This post is part of Bill of Health’s ongoing blog symposium on Critical Studies of Citizen Science in Biomedical Research. Taking a closer look at the role of public participation in science, Rosen Bogdanov and Eduard Aibar argue that participation in DIY-biology is best understood as a collaborative experiment in technoscientific practices. Background on the symposium is here. You can call up all of the symposium contributions already published by clicking here.
By Rosen Bogdanov and Eduard Aibar
We begin our small blog contribution from the very proposition suggested by our subtitle – “taking participation a step further”. What do we mean by “a step further” and is participation inherently linear such that we can take it to another level?
Contrary to many accounts of public participation in science (especially those that aim to increase it), we don’t assume that scientific innovation will somehow speed up, or become more accountable, with more public input. Rather, recalling Michael Gibbons and Helga Nowotny’s work (2001), we argue that the production of scientific knowledge can be made more “socially robust” by including other perspectives. This, however, presents a dilemma when thinking about the case of “citizen science” as the current flagship field for public participation in science. Often, citizen science projects are presented as data-driven ventures whereby citizens are invited to participate in a specific stage, or stages, of this process, or they are framed from the start as the non-expert “public” that participates in collecting or analyzing data.
In this post, we argue consider participation, not as some sort of linear process that can be increased or decreased, but rather as a collaborative experiment in technoscientific practices and biomedical institutions. In their work on the difference between public understanding and public experiments, Georgina Born and Andrew Barry define the latter’s aim as “not so much [to] present existing scientific knowledge to the public, as to forge relations between new knowledge, things, locations and persons that did not exist before – in this way producing truth, public and their relation at the same time” (Born and Barry, 2015).
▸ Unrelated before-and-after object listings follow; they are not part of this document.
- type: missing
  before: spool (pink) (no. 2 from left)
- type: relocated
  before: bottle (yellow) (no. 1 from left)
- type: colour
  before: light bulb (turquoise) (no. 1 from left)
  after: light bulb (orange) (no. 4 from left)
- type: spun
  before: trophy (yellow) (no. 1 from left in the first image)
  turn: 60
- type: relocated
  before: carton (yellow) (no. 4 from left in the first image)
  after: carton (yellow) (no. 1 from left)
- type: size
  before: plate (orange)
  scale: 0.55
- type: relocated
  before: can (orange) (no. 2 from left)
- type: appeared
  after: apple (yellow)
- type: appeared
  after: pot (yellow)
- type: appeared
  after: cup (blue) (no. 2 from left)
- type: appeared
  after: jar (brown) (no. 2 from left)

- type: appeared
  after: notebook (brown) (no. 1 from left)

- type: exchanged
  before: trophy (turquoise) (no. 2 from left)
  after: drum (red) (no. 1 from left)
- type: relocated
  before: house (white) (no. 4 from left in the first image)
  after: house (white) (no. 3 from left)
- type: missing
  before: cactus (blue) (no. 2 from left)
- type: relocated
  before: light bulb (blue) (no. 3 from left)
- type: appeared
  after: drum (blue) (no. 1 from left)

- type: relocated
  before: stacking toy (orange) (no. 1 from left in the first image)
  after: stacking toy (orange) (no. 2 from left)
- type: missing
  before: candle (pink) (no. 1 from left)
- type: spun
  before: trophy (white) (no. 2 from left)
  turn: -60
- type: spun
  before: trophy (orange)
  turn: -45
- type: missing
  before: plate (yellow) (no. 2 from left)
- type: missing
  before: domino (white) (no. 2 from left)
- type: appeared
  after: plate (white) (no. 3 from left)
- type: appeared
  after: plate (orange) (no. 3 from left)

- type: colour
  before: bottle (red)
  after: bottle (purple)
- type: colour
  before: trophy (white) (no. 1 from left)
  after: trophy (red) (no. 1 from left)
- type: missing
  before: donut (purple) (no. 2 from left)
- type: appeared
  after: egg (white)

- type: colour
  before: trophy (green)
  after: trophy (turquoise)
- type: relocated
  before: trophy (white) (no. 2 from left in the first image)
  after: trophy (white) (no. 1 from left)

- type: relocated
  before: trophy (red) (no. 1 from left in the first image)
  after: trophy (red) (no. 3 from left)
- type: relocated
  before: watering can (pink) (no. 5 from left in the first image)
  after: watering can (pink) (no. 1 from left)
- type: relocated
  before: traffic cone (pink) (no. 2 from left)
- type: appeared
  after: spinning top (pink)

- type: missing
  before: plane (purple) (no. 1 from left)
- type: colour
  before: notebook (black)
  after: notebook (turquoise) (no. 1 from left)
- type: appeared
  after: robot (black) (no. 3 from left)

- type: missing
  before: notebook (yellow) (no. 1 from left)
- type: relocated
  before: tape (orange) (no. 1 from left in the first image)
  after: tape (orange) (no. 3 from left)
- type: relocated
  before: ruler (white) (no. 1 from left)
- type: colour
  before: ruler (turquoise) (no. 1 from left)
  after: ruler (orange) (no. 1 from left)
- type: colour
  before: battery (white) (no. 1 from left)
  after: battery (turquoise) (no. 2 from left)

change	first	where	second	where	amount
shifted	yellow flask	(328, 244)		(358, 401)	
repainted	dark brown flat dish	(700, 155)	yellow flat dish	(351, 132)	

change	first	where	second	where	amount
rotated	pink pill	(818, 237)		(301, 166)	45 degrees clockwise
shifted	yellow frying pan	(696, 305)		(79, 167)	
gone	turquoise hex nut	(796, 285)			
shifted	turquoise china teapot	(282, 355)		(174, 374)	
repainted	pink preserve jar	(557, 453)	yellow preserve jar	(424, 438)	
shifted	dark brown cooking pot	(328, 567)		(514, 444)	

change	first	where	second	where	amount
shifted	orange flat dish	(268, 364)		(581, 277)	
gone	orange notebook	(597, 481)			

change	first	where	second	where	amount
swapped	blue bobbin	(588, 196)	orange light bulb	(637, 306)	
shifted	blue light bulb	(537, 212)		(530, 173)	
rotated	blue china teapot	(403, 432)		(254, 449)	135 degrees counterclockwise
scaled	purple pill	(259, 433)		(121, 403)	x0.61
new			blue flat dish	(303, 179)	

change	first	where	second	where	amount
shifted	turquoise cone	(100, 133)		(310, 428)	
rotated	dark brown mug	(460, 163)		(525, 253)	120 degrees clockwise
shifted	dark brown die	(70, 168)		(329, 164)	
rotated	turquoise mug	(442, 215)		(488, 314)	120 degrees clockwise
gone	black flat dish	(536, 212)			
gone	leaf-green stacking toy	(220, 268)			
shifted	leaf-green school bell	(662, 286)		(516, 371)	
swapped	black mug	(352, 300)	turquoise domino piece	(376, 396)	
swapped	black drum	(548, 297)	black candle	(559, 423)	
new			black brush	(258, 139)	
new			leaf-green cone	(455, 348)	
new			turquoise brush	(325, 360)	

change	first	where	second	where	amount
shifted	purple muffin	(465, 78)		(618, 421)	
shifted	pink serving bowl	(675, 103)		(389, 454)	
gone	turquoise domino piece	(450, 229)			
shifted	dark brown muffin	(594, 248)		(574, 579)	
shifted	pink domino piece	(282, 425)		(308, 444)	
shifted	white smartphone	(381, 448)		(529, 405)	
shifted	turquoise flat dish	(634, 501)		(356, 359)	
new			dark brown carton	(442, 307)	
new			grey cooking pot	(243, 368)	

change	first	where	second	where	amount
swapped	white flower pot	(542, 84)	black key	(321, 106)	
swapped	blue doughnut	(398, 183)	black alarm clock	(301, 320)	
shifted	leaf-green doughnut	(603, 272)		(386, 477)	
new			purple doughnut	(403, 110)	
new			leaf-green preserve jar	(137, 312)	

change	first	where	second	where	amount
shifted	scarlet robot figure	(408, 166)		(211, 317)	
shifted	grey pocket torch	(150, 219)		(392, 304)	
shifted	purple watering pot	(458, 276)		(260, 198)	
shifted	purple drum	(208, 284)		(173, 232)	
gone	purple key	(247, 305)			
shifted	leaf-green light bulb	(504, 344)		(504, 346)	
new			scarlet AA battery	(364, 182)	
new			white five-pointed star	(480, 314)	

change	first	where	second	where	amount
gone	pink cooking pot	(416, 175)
Through the case of two do-it-yourself biology (a.k.a biohacking) groups, we particularly explore these new relationships in the boundaries between contributors and potential contributors of scientific knowledge, as well as between disciplines and institutional structures.
Take the OpenDrop device – a low-cost digital microfluidics device, whose aim is to enable citizens to experiment with the emerging fields of lab-on-a-chip and point-of-care that aim to decentralize diagnostics and implement biomedical protocols in resource-limited areas. Through hackathons and community meetings, the development of OpenDrop is an example of an interdisciplinary and collaborative effort in constructing a more stable and functional technology. But what we found even more interesting was that through this process, The OpenDrop community was also able to integrate a wider ethical and political discourse on the legal frameworks of emerging tools for diagnostics , as well as their uses outside of the biomedical industry. One example we present is the way a small game is implemented onto this diagnostic device as a way of engaging more citizens to experiment with it and, thus, participate in a more general manner in the shaping of the technology. Our aim with presenting this example, was to put emphasis on the way participation appears in biohacking projects as the end of a scientific project, rather than simply the means of a wider institutional agenda on citizen engagement in an already existing project.
Our second example – Open-source Estrogen, experiments in a similar manner with hormone research alternatives for citizens. This research addresses the issue of endocrine disruption – chemical pollutants that find their way into and interfere with the human endocrine system – through developing cheap bio-protocols in open workshops where citizens prototype their ideas and concerns into the design of the DIY tool. By doing this, the project puts emphasis on the openness of resources and infrastructures that can allow citizens to experiment with biomedical initiatives. If we think in terms of expertise, such forms of engaging the public can enable those who want to grow their understanding of a specialist domain to do so and, potentially, make small contributions to the wider phenomenon of endocrine disruption.
But these two examples are not isolated instances of a more community-oriented citizen science. As Papadopolous (2015) puts it, certain participatory practices can serve as “a source of more disruptive kinds of social and political experimentalism, novel ways of equipping actors to deal with change in the face of pressing issues (e.g., climate change), extreme settings (e.g., disasters), and/or recalcitrant objects (e.g., digital infrastructures)”. We claim that they also avoid the pitfall of a managerial control over participation – such as it often appears in projects that engage the non-expert public via pre-selection mechanisms and by enacting neat divisions between professional scientists and citizens.
In conclusion, we claim that “participation can be taken a step further” not just in approaches that summon citizens or give them more access to science, but in projects and practices that experiment with reclaiming and reinventing the knowledge production process from within. In doing so, we demonstrate that such ‘grassrootedness’ can go hand-in-hand with critical experiments in self-organized participation in research and development that can, in turn, transform the conditions of the public’s everyday life.